The complex trauma gym will enable the DMRC team to provide patients with everything they need to support them on their journey – whether it’s returning to service or transitioning to civilian life and a new career. Serving members of the Armed Forces are then referred to recovery centres as part of their individual recovery plan.
“The DMRC is like no other place. We obviously have Personnel Recovery Units where patients can go for shorter term rehabilitation, but here at the DMRC there's a bit more of a family feel as a lot of patients come for a longer period of time,” Sarah says.
“They come for several admissions and they get a wide range of specialties and a bigger team to deal with all of their injuries, which means they get a bit more of a holistic treatment all under one roof.
“They also get the benefit of talking amongst themselves with other patients going through similar situations, in similar circumstances. And we can really help them with that transition, should they be leaving the service, back into civilian life. Within some of the other specialties we have, vocational occupational therapy and occupational therapy as well.

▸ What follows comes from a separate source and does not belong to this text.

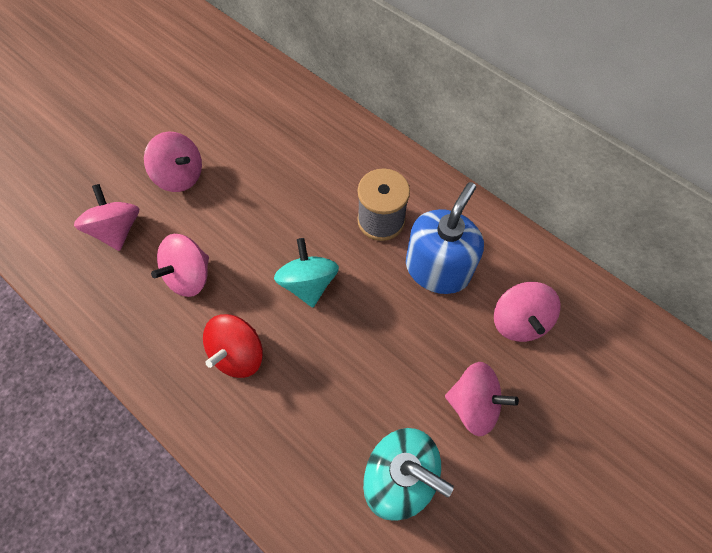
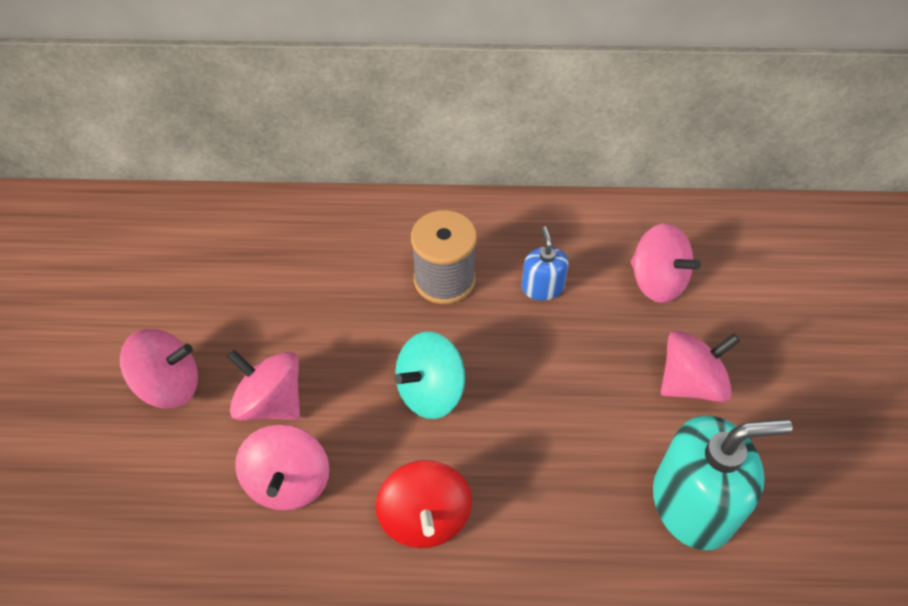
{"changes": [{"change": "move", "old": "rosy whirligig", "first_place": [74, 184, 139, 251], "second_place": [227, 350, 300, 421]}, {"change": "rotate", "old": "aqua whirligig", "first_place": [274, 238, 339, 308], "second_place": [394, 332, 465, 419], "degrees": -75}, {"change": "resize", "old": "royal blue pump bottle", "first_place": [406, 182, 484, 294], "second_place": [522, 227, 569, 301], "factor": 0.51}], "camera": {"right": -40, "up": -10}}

“I think it's really important that we rehabilitate our patients to the best of their ability. Post injury and in a facility like this gives us the opportunity to do this. And having the equipment we do from the aquatic centre to the gyms to the outdoor experience, it really gives us the opportunity to rehabilitate our patients across a range of environments, get them outdoors, get them moving, get them back to things that they will do in the community and back to work as well.”
When serving in Afghanistan in 2006, Andy Barlow ran into a minefield to help an injured fellow solider. This changed his life forever. Thanks to his rehabilitation at Headley Court he learnt to walk again and returned back to work in the Army.
Lance Corporal Adam Nesbitt was seriously injured in a motorbike accident on his way home from duty. But after two and a half years rehabilitation at the DMRC he is now rebuilding his life.
The Royal British Legion Complex Trauma Gym received its first patients towards the end of 2019. A giant poppy adorns the centre of the wheelchair basketball court floor and on the wall is a mural made up of the words former rehabilitation patients form Headley Court, like Andy Barlow, inspiring future generations of patients. These words spring from a brass poppy, which is made from a mix of WW1 and Afghanistan era shell casings and has a core made from soil retrieved from Headley Court.
If you’re looking to be referred to a centre, we’d recommend speaking to your Unit Welfare Officer if you are serving with a unit, or your Personnel Recovery Officer if you have been assigned to a Personnel Recovery Unit.